The Commissioner had anticipated that the Rani would have hastily surrounded herself with numerous retainers to impress him with a semblance of her power. He realized that a hundred splendidly attired courtiers could not have added a shade of prestige to this girl, who stood alone.
It was not only the majestic pose, nor the beautiful contour of her face, crowned by a mass of dark hair, ornamented with a chaplet of pearls, that quickly confirmed the Commissioner's previous impression that Lachmi Bai, Rani of Jhansi, was far removed from the generally accepted type of her countrywomen. But there was a strength of character emphasized in every line of her distinctly Aryan features, a force of will, a mystical power in every flash of her lustrous eyes, in every movement, in every word, however gently spoken, warning him at the outset that he had to deal with no shrinking, simple, zanana maiden.
He had come prepared to assume a firm, if necessary a dictatorial attitude; but now in her presence he found himself slowly paving the way by conventional compliments.
Her silence at last compelled him to come to the point.
"Your Highness," he began, "will doubtless have heard of the disturbances that have broken out in several districts of the Northwest Provinces."
"Some reports have reached my ears," she replied, with apparent indifference, "but I give to them little credence."
"I am afraid," resumed the Commissioner gravely, "that there is only too much reason to believe their authenticity. I have, therefore, sought this audience with your Highness to request that in the event of any threatened outbreak in Jhansi, you will use your influence to preserve peace. I need not add that by so doing, by demonstrating at such a crisis that your sympathy is with the British Government, you will be rendering a service to the latter that I, personally, will guarantee shall not be overlooked."
The representative of the power that had deprived her of her possessions stood before her as a supplicant for her good will.
A nature less subtle, less under such admirable control, might at the moment have been over tempted to cast prudence to the winds, and in an outburst of long gathering passion jeopardize the complete success of her plans by summoning her retainers to seize prematurely the persons of the British officers. But trained in adversity, that best of schools to curb her real feelings, by not a sign did she betray, that for months past she had been preparing for the hour when the fate of Jhansi should rest in the palm of her hand; nor the infallible knowledge she possessed, that every man in the city, aye even every woman and child, together with the whole body of native troops within the British cantonments, awaited her signal to rise in revolt.
In a voice, in which only the faintest note of irony was mingled with surprise, she answered quietly.
"Surely the Foreign Sahib sets too great store upon my ability to assist him.

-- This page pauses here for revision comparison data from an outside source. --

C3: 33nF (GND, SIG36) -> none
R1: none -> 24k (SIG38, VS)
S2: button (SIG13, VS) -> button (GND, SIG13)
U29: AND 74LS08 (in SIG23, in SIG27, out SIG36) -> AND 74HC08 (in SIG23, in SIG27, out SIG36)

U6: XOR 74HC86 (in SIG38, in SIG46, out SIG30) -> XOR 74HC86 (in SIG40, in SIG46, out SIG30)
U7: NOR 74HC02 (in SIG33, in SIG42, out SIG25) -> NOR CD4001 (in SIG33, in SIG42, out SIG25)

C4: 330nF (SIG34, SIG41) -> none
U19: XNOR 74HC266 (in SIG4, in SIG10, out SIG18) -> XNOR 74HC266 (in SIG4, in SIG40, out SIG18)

What have I," she continued, raising the tone slightly, and extending a hand so that the gold bangles on her wrist jingled musically. "What influence hath Lachmi Bai with the people to control their actions? If they should rebel, has not the Sahib soldiers and guns to enforce his will; I, but a few poor servants to protect my person. No," she concluded, letting her hand fall again to her side, "the Sahib knows well I have no power, no authority in Jhansi."
The Commissioner twirled his moustache musingly. He knew that without doubt she had stated the literal truth; but he was now more firmly convinced than ever, that behind the dark eyes which so unflinchingly returned his gaze, there lay a power for good or evil in a possible emergency, that it would be suicidal to ignore.

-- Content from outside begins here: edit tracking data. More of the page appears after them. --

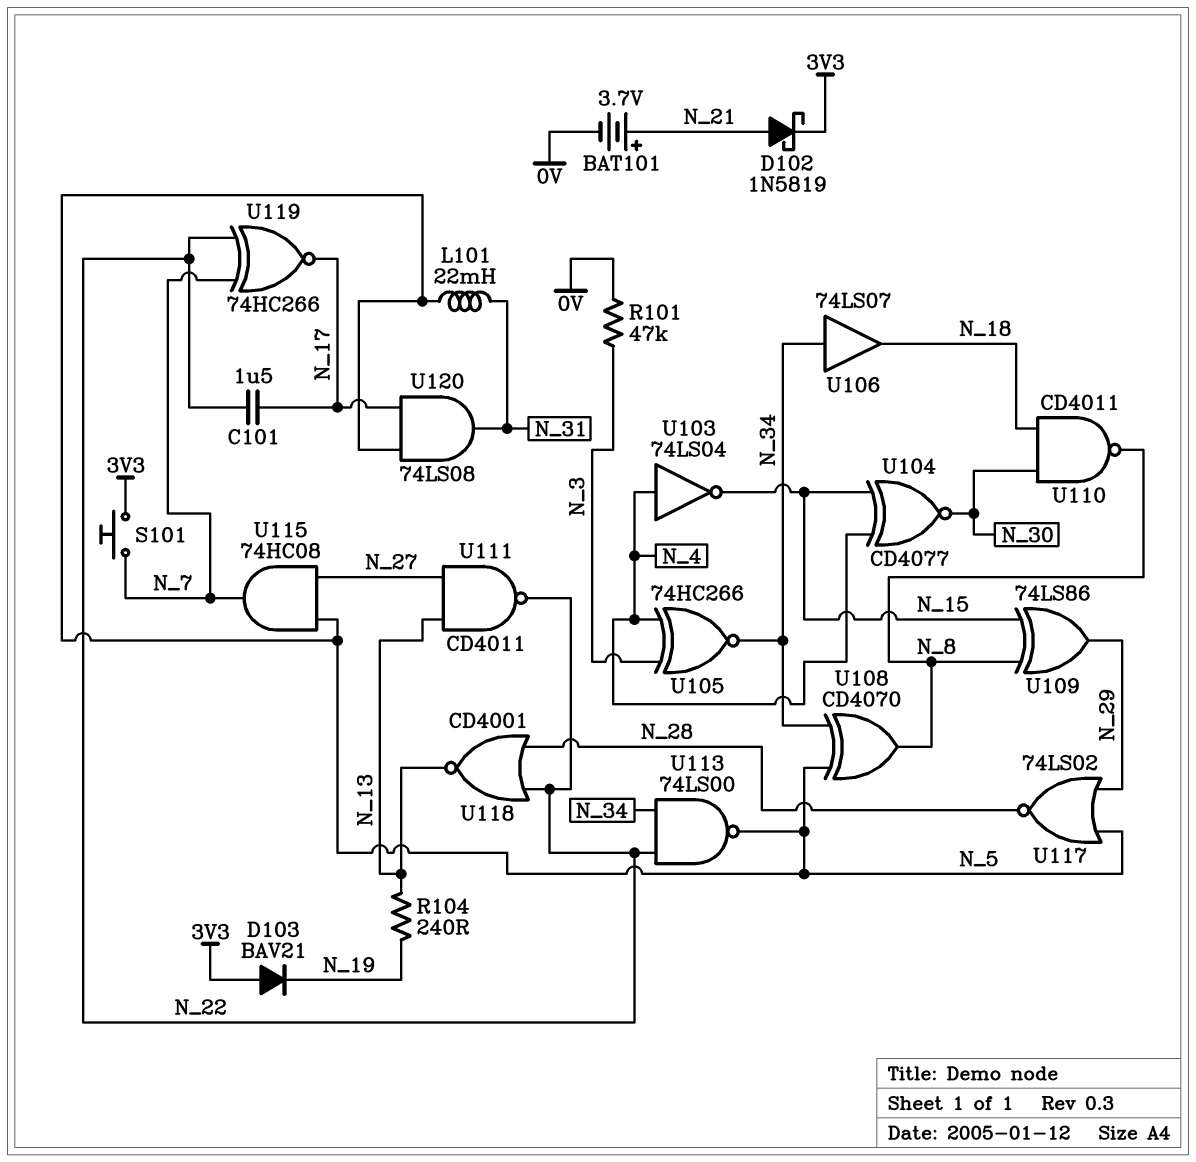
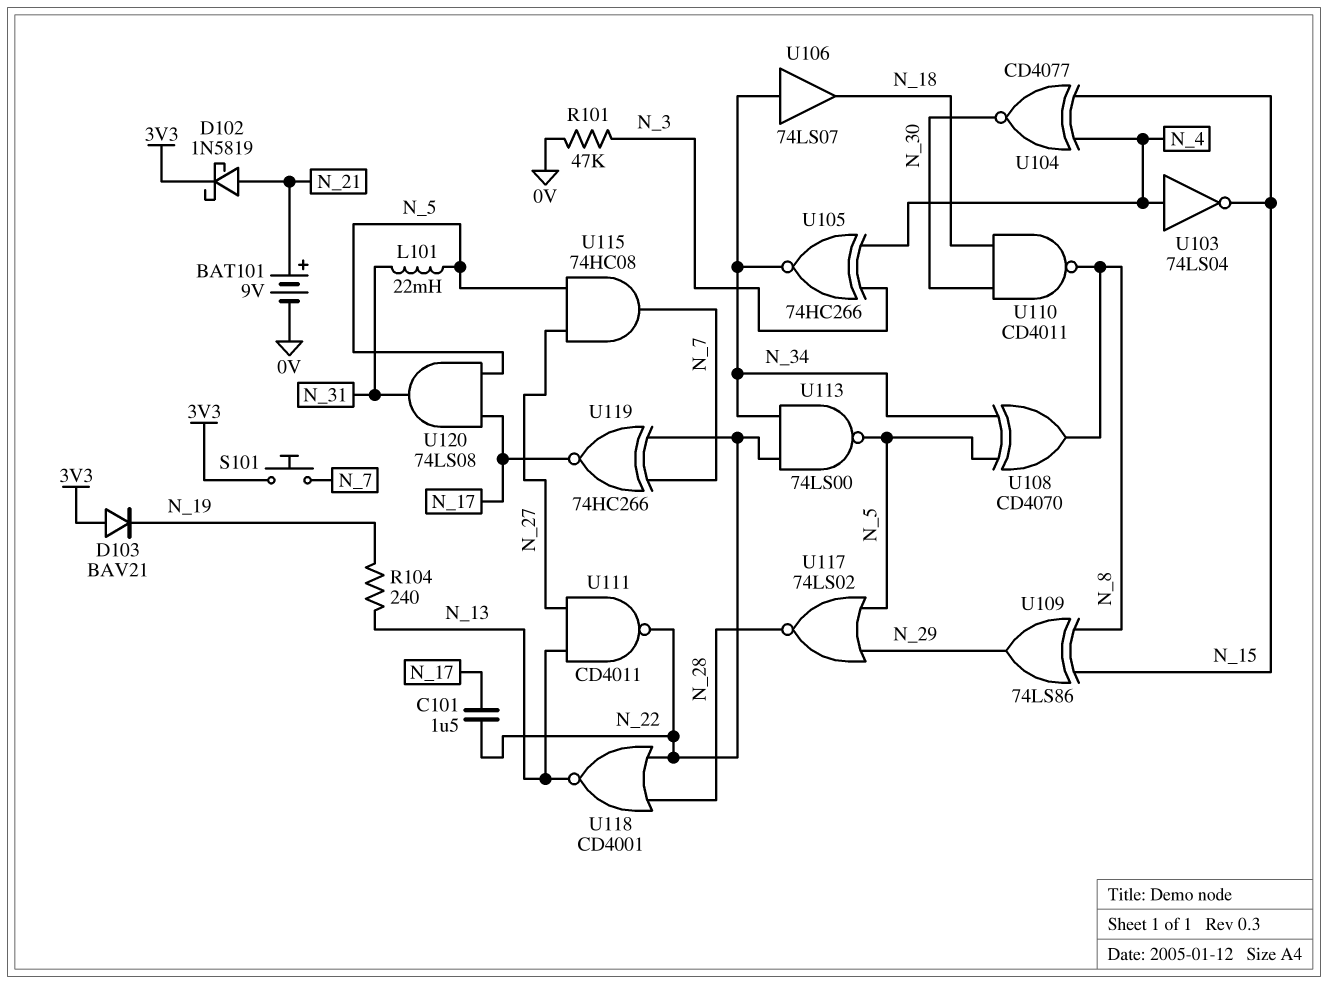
BAT101: 3.7V (plus N_21, minus 0V) -> 9V (plus N_21, minus 0V)

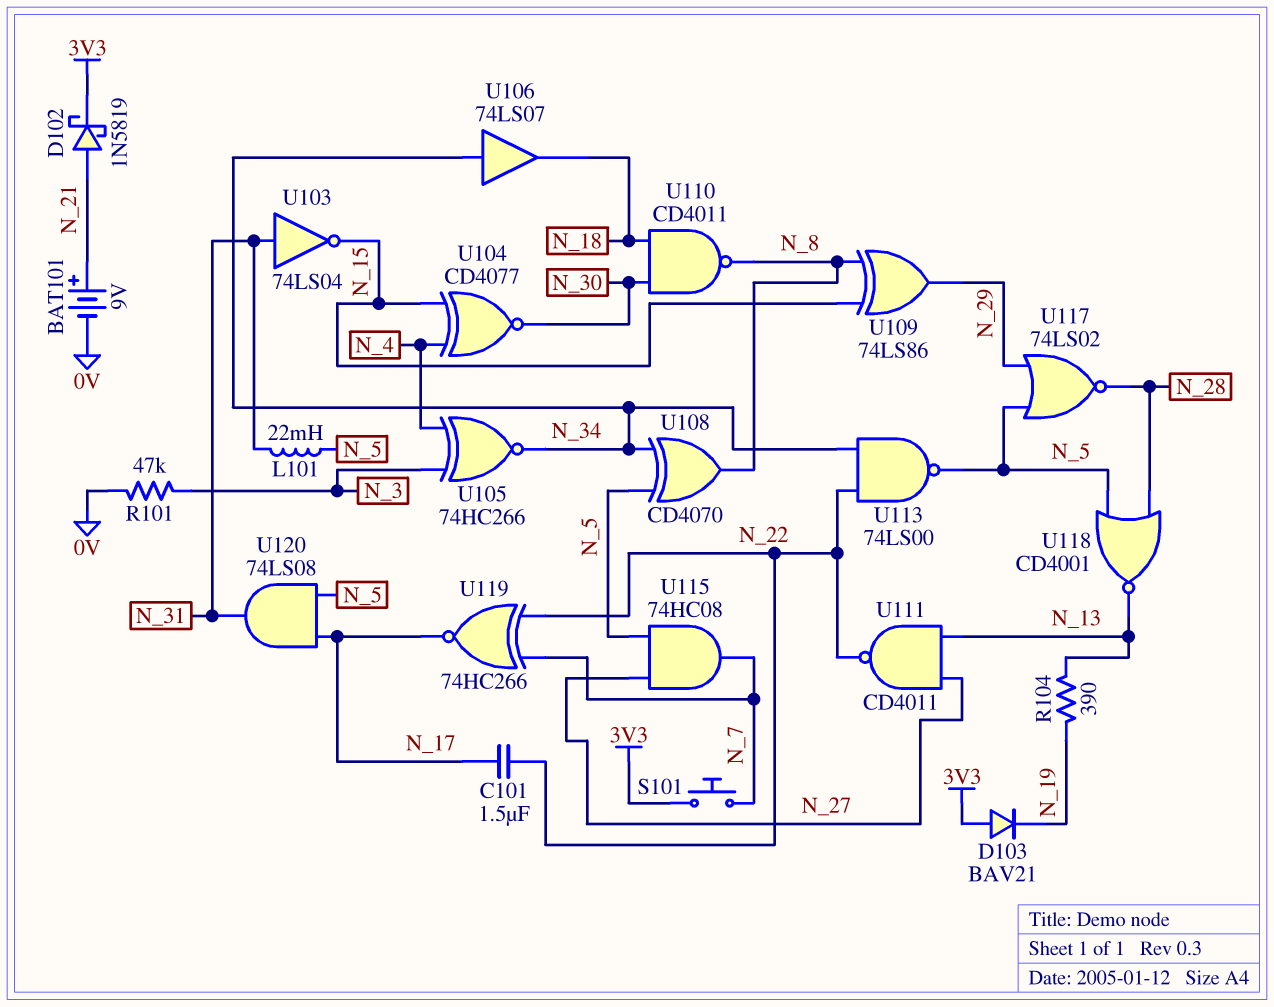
R104: 240 (N_13, N_19) -> 390 (N_13, N_19)
U103: NOT 74LS04 (in N_4, out N_15) -> NOT 74LS04 (in N_31, out N_15)
U118: NOR CD4001 (in N_22, in N_28, out N_13) -> NOR CD4001 (in N_5, in N_28, out N_13)

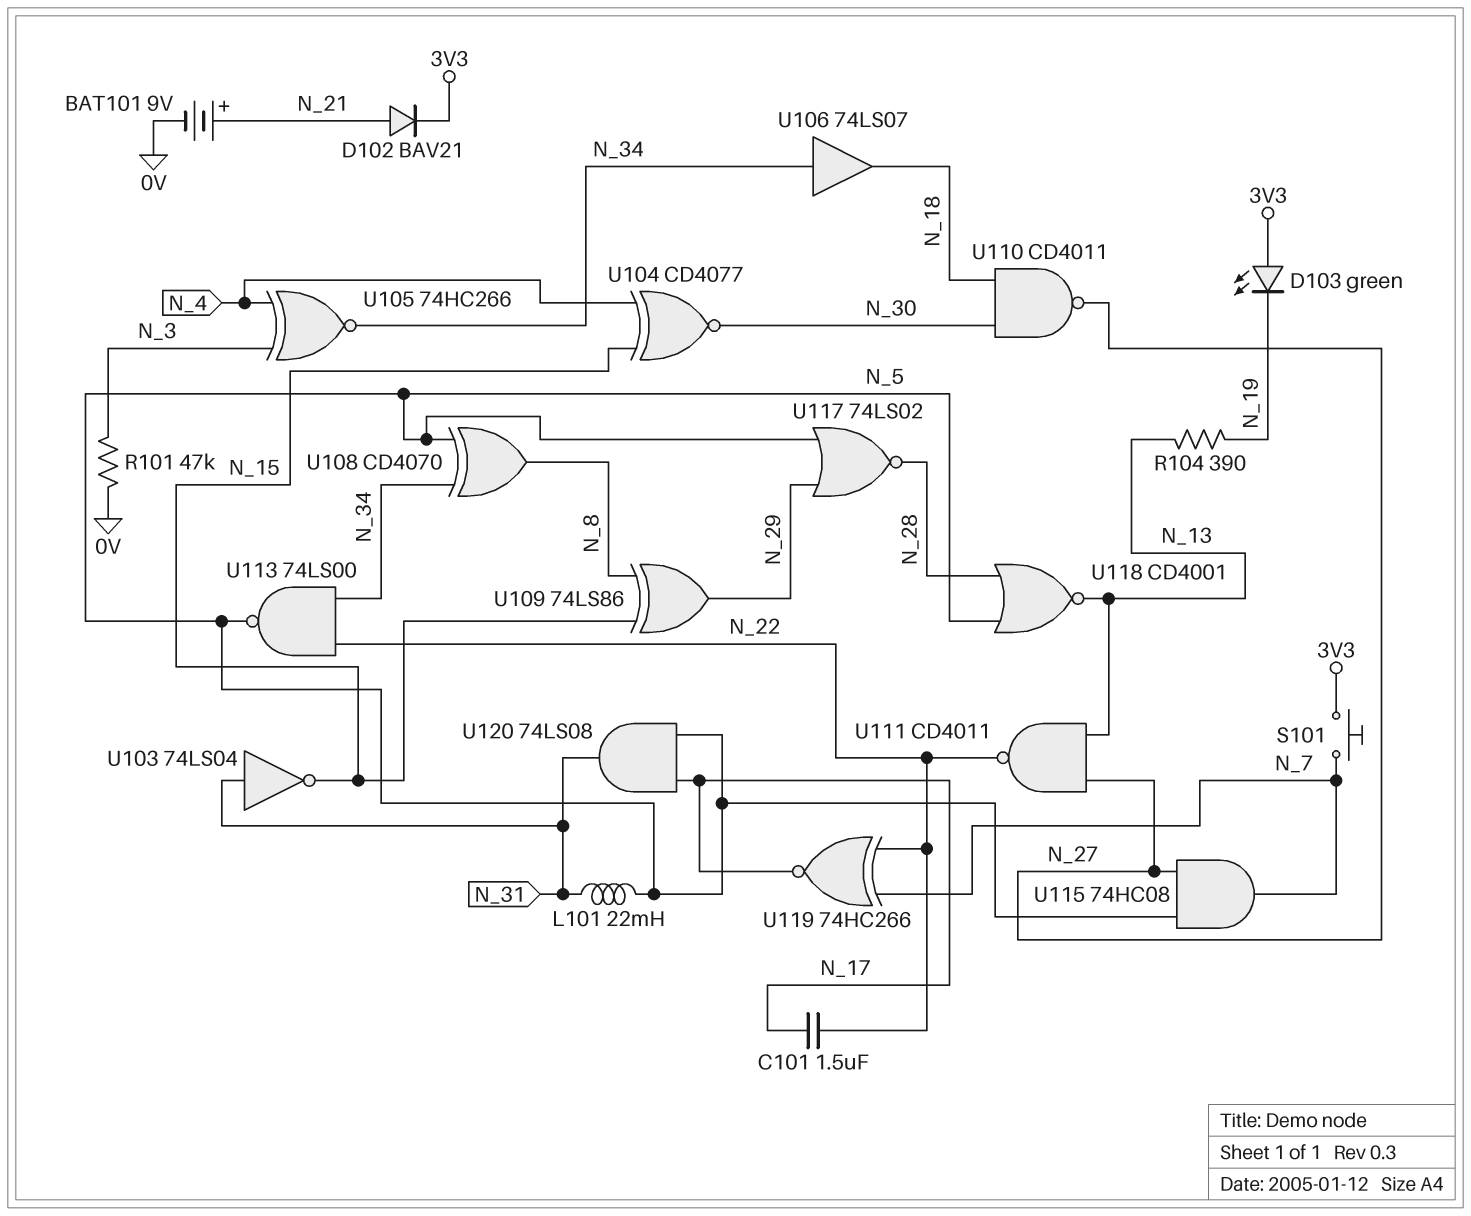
D102: schottky 1N5819 (A N_21, K 3V3) -> diode BAV21 (A N_21, K 3V3)
D103: diode BAV21 (A 3V3, K N_19) -> LED green (A 3V3, K N_19)
U110: NAND CD4011 (in N_18, in N_30, out N_8) -> NAND CD4011 (in N_18, in N_30, out N_27)

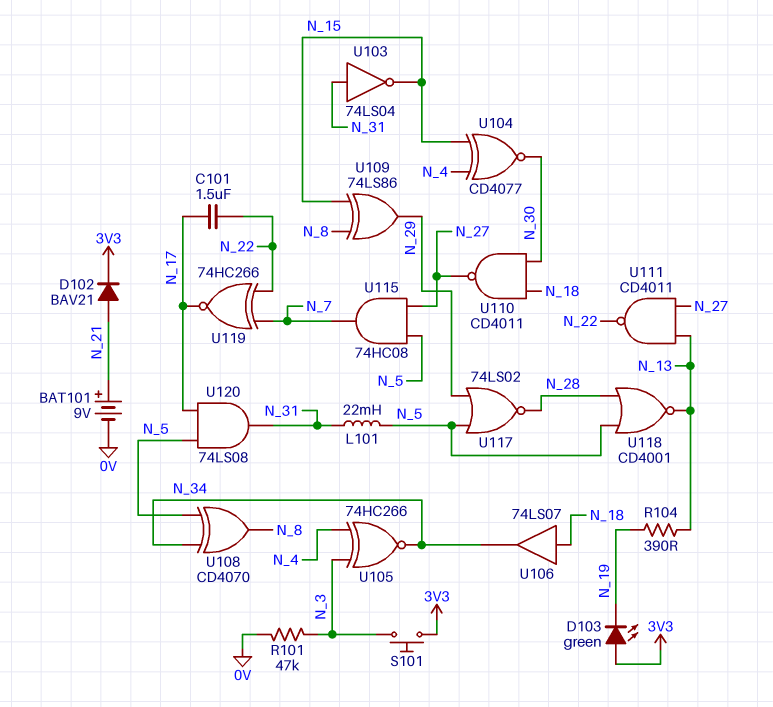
S101: button (3V3, N_7) -> button (3V3, N_3)
U106: buffer 74LS07 (in N_34, out N_18) -> buffer 74LS07 (in N_18, out N_34)
U113: NAND 74LS00 (in N_22, in N_34, out N_5) -> none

Gravely he resumed the subject.
"It would be a poor compliment," he said, "to the esteem in which it is well known your Highness is held by the people, to place your influence at so low a value. Should an uprising take place in Jhansi, you could do much to preserve law and order."
For a few moments neither spoke. Each regarded the other as if endeavoring to find a vulnerable point in the contest of diplomacy, when the Rani skilfully turned the subject to her own advantage. She was anxious to discover if any suspicion of her plans had been engendered in the minds of the Foreigners, and how far they depended for their safety upon the fidelity of their native troops, already won over to her cause. She therefore replied by another question.

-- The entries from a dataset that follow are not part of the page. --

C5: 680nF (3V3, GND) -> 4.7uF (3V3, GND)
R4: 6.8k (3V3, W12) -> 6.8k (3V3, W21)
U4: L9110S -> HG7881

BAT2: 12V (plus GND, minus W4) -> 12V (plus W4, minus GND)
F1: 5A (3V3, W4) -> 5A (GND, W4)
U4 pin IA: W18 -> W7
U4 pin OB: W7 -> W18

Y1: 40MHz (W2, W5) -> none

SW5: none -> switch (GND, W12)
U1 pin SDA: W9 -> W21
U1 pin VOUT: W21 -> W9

"But have you any reason to think that the peace will be broken in Jhansi"?
"At present, I have not," the Commissioner replied, after a short period of reflection.
"And even in that event you can surely rely upon the loyalty of your native troops"? she suggested with apparent absence of motive.
"Yes, I believe so," he affirmed decisively. "Certainly they will remain true to their salt."
"Then why come to me," she asked, "to seek assistance for which you are likely to have so little need"?
The Commissioner realized that argumentatively, his position was no longer tenable. So he determined to revert to his original purpose and make a firm demand upon the evasive young Princess.
"Nevertheless," he replied sternly. "It is my duty to inform you, that the British Government will hold you responsible for any outbreak among the people."
The Rani raised her eyebrows slightly, as she retorted in a rising tone of protest.
"Surely the Commissioner Sahib does not remember the position in which his Government has placed me. He forgets that it not only deprived me of my inheritance of the throne of Jhansi, but of my affianced husband's personal estates, and even compelled me out of the pittance of an allowance provided for my support to pay his debts. Thus, often have the poor in vain cried to me to alleviate their distress, daily are Brahmans turned from my gates unfed. I cannot help them. For the reason that you have deprived me of the means wherewith even to influence the actions of a beggar, I cannot assist you. I do not see, nay, I do not understand how I can be held responsible for the public peace. As well might you extract the teeth of a watch dog and expect it to guard your treasure safely. Does your Government also hold me responsible for the loyalty of your troops"? she concluded, with a note of scorn.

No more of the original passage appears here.